Any PyTorch dataset can be used by adding it to utils.py. Procedural datasets used in disentanglement experiments can be downloaded from disentanglement_lib. The datasets are downloaded the first time you use them and are stored in ~/data for future use.
Activate the conda environment with the command conda activate rkm_env and run one of the following commands, for example:
python train_cdrkm.py --dataset mnist -N 100 --train_algo 0 --maxiterations 3000 --maxouteriterations 10for training with Quadratic Penalty on a subset of 100 images from MNIST for maximum 3000 inner iterations and maximum 10 outer iterations, or
python train_cdrkm.py --dataset mnist -N 100 --train_algo 3 --maxiterations 1000for training with Projected Gradient.
The train_algo command line argument specifies the training algorithm. It is an integer with the following meaning: (0) for Quadratic Penalty, (5) for Augmented Lagrangian, (2) for Cayley ADAM, (3) for Projected Gradient, and (7) for Quadratic Penalty using the AM routine.
The program creates a directory in ~/out/deeprkm/ containing the trained model and its hyperparameters. The cdrkm_eval.py file evaluates the quality of the found solution, displays information on running time, and compares different solutions of different training algorithms; disentanglement_lib can be used to evaluate disentangling performance.

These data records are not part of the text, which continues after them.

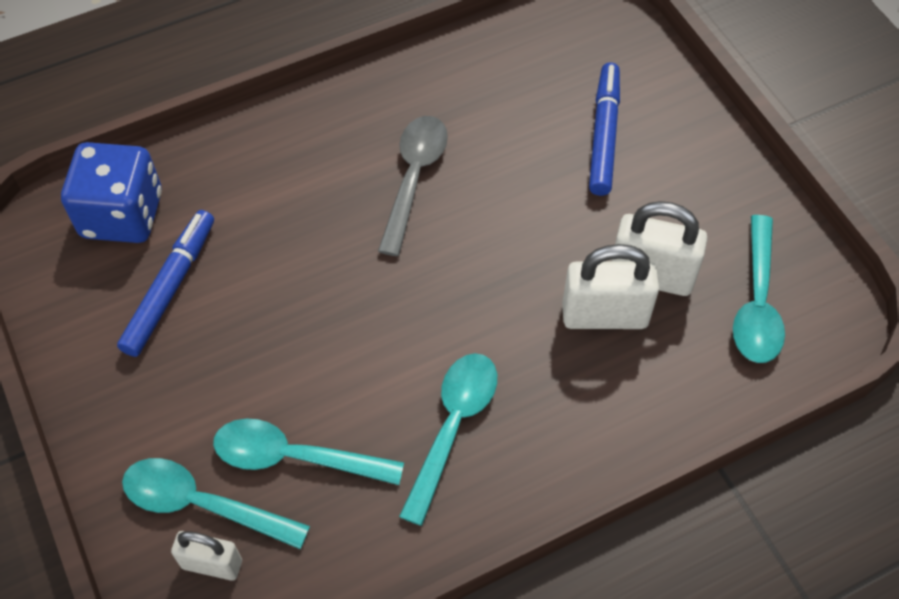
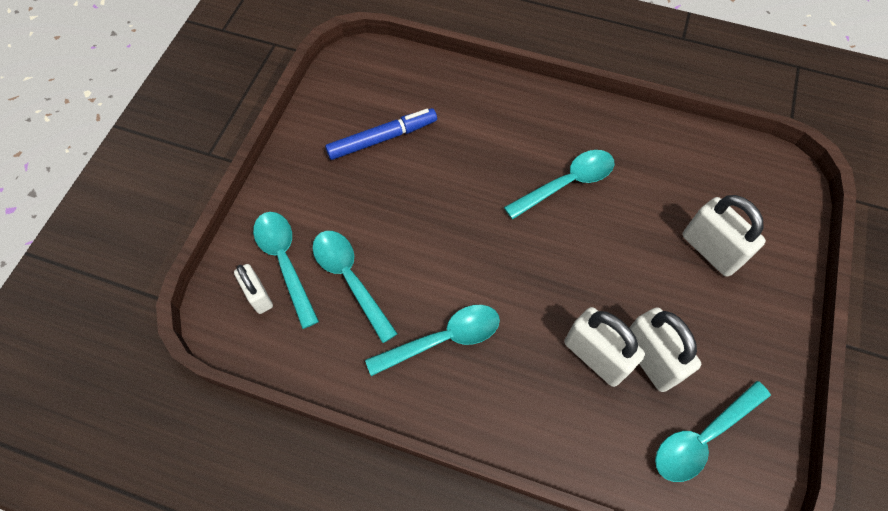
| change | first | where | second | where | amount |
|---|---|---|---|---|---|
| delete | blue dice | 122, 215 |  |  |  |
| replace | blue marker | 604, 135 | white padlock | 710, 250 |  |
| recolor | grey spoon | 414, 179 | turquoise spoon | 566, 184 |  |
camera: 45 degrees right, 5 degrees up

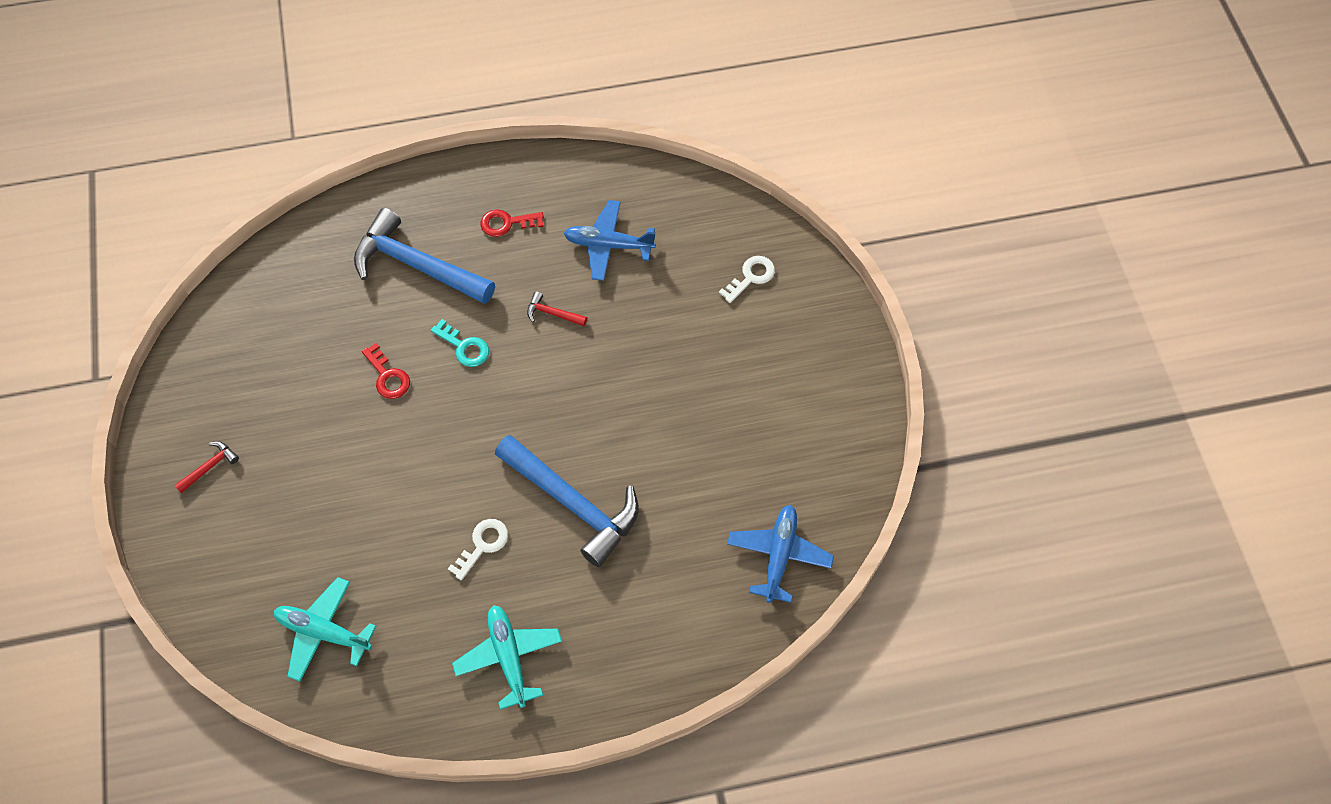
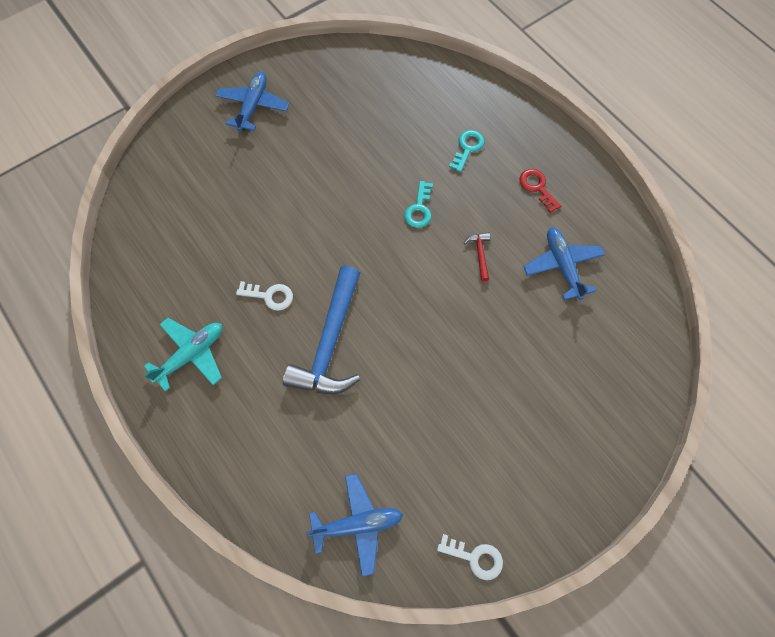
| change | first | where | second | where | amount |
|---|---|---|---|---|---|
| delete | turquoise plane | 323, 632 |  |  |  |
| delete | red key | 388, 376 |  |  |  |
| move | white key | 750, 277 |  | 475, 557 |  |
| replace | red hammer | 209, 467 | blue plane | 253, 106 |  |
| replace | blue hammer | 417, 265 | turquoise key | 467, 148 |  |
camera: 65 degrees right, 5 degrees up

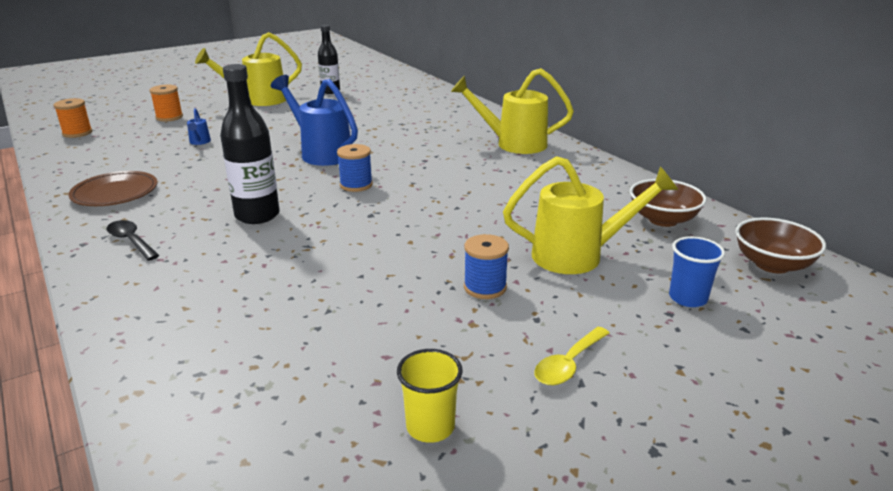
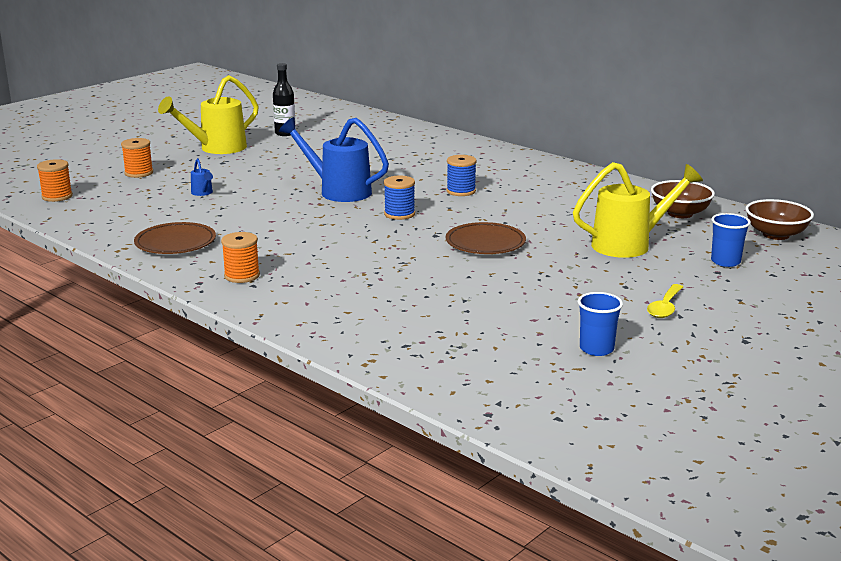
| change | first | where | second | where | amount |
|---|---|---|---|---|---|
| delete | black bottle | 257, 215 |  |  |  |
| delete | yellow watering can | 513, 144 |  |  |  |
| insert |  |  | brown plate | 485, 243 |  |
| move | blue spool | 485, 287 |  | 461, 191 |  |
| replace | black spoon | 131, 241 | orange spool | 242, 276 |  |
| recolor | yellow cup | 430, 427 | blue cup | 596, 349 |  |
camera: 15 degrees left, 5 degrees down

usage: train_cdrkm.py [-h] [-N ND] [-a {0,5,2,3,7}] [-s S [S ...]]
[-k {0,1,2,3} [{0,1,2,3} ...]]
[-kp KERNELPARAM [KERNELPARAM ...]] [-lwi] [-d DATASET]
[-mi MAXITERATIONS] [-mit MAXINNERTIME]
[-moi MAXOUTERITERATIONS] [-ok] [-gamma GAMMA]
[-epsilon EPSILON] [-rs SEED] [-lr LR]
[--tau_min TAU_MIN] [--p P] [--beta BETA]
[-ia {lbfgs,adam}]
optional arguments:
-h, --help show this help message and exit
-N ND, --Nd ND number of training samples
-a {0,5,2,3,7}, --train_algo {0,5,2,3,7}
training algorithm: (0) penalty, (5) augmented
Lagrangian, (2) Cayley ADAM, (3) Projected Gradient,
(7) quadratic penalty based on AM
-s S [S ...], --s S [S ...]
number of components in each layer
-k {0,1,2,3} [{0,1,2,3} ...], --kernel {0,1,2,3} [{0,1,2,3} ...]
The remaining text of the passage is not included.